Banana World Backstory

The night is dark and full of bananas.

In the Banana World, there was a severe lack of food, and the only fruit that was easy to obtain were bananas. The inhabitants of this world were scientists, and as such, they did a number of experiments on the bananas. These experiments resulted in a banana storm, flooding the world with bananas. These bananas were one of two kinds: the blue and the yellow ones. The blue ones are not edible, while the yellow ones are.

Now, the scientists built an agent to collect the yellow bananas, so they can eat and use them to plant new ones. The following gif is a sample of the banana world.

Demo of random agent going through the environment

The agent and the environment

The agent receives a reward of +1 for collecting yellow bananas and -1 for collecting blue bananas. This is in line with the goal previously mentioned.

The state space has 37 dimensions, and contains the agent’s velocity, along with ray-based perception of objects around the agent’s forward direction. The agent MUST learn how to best select its actions. Four discrete actions are available, corresponding to:

0 - move forward
1 - move backward
2 - move left
3 - move right

The task is episodic, and will be considered solved if the agent reaches a score of +13 over 100 consecutive episodes.

Dependencies

This project is a requirement from the Udacity Deep Reinforcement Learning Nanodegree. The environment is provided by Udacity.
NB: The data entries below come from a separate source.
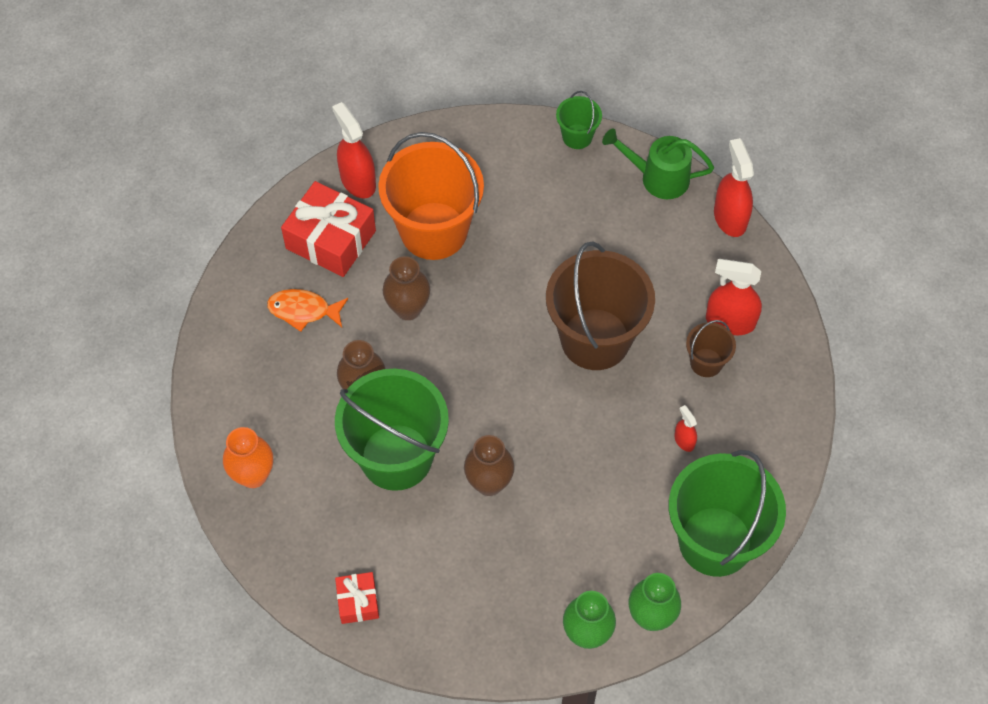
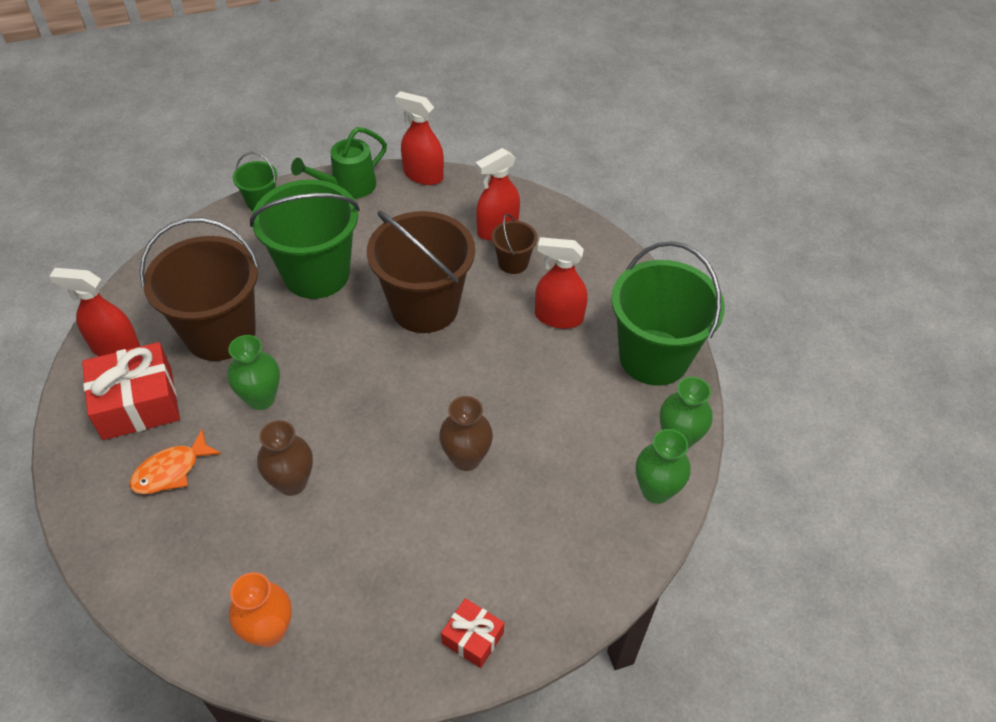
camera: 50 degrees left, 10 degrees down
(396, 457) = (375, 505): green bucket -> green bucket (316, 274)
(408, 309) = (261, 398): brown vase -> green vase
(434, 231) = (220, 333): orange bucket -> brown bucket
(684, 440) = (558, 317): red spray bottle -> red spray bottle, size x1.96

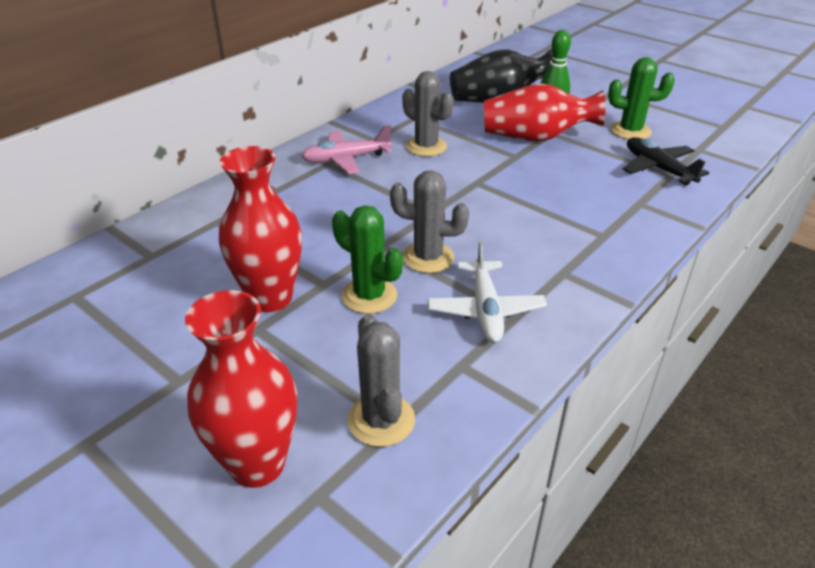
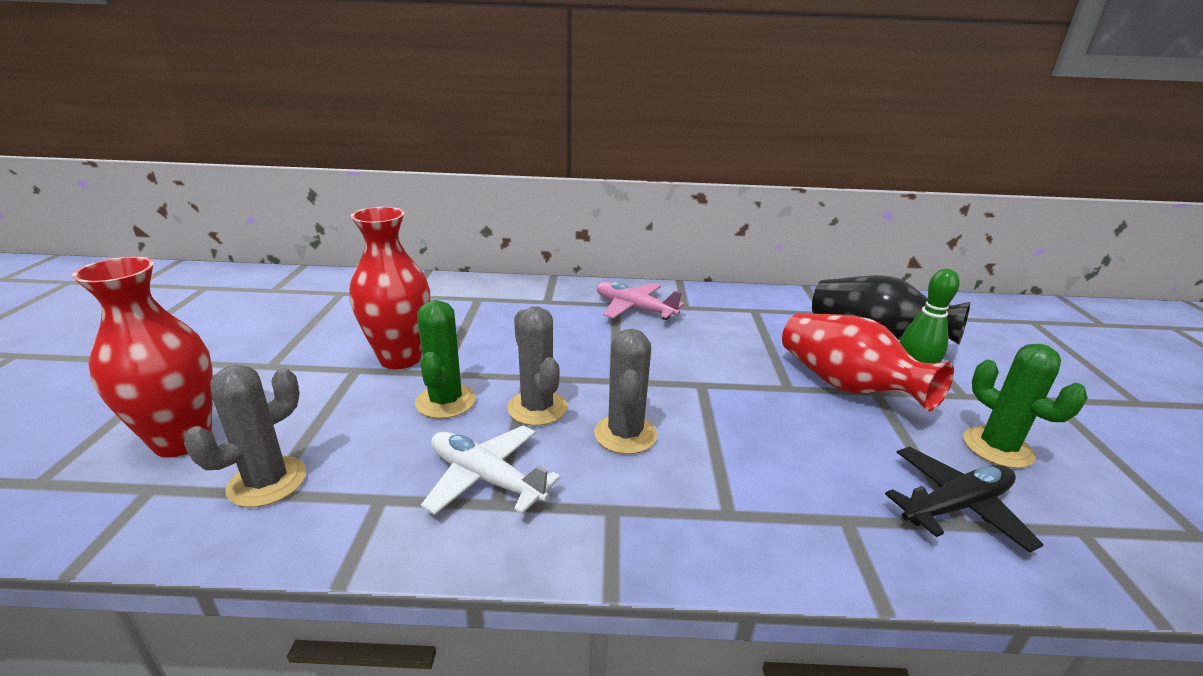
camera: 50 degrees right, 10 degrees down
(426, 147) = (716, 334): grey cactus -> grey cactus (625, 434)
(485, 310) = (486, 478): white plane -> white plane turned 75 degrees clockwise
(658, 168) = (956, 506): black plane -> black plane turned 45 degrees clockwise

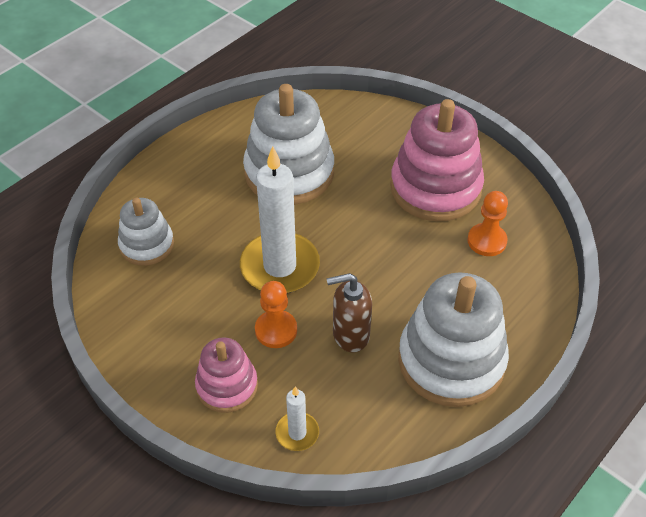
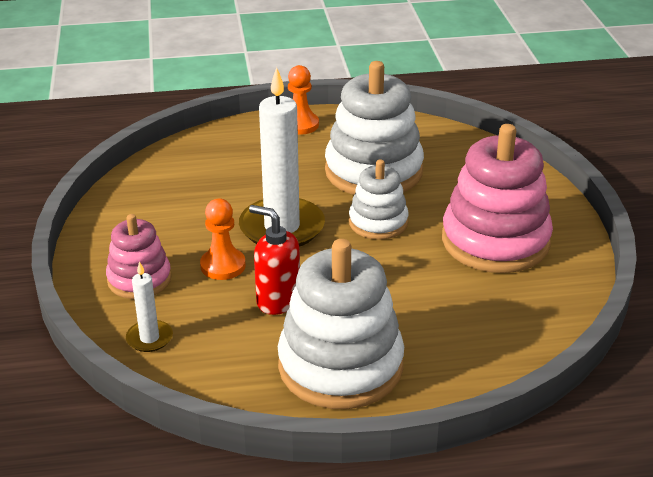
camera: 40 degrees right, 15 degrees down
(147, 245) = (200, 165): white stacking toy -> white stacking toy (378, 222)
(350, 335) = (277, 301): brown soap dispenser -> red soap dispenser
(487, 241) = (494, 302): orange pawn -> orange pawn (300, 125)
It depends on the following packages:

Python 3.6
Numpy
PyTorch
Unity ML-Agents Beta v0.4

Getting Started

Linux (Debian-based)

Install python3.6 (any version above is not compatible with the unity ml-agents version needed for this environment)

sudo add-apt-repository ppa:deadsnakes/ppa
sudo apt update
sudo apt install python3.6-full

(Optional) Create a virtual environment for this project

cd <parent folder of venv>
python3.6 -m venv <name of the env>
source <path to venv>/bin/activate

Install the python dependencies

python3 -m pip install numpy torch

Download the Unity ML-Agents release file for version Beta v0.4. Then, unzip it at folder of your choosing
Build Unity ML-Agents

cd <path ml-agents>/python
python3 -m pip install .

Clone this repository and download the environment created by Udacity and unzip it at the world folder

git clone https://github.com/jhonasiv/banana-navigation.git
cd banana-navigation
mkdir world
wget https://s3-us-west-1.amazonaws.com/udacity-drlnd/P1/Banana/Banana_Linux.zip
unzip Banana_Linux.zip -d world

Demo

This is how it looks after the agent was trained until it had reached the average score of 15.0. For more details on the implementation and the results, check out the Report.md file.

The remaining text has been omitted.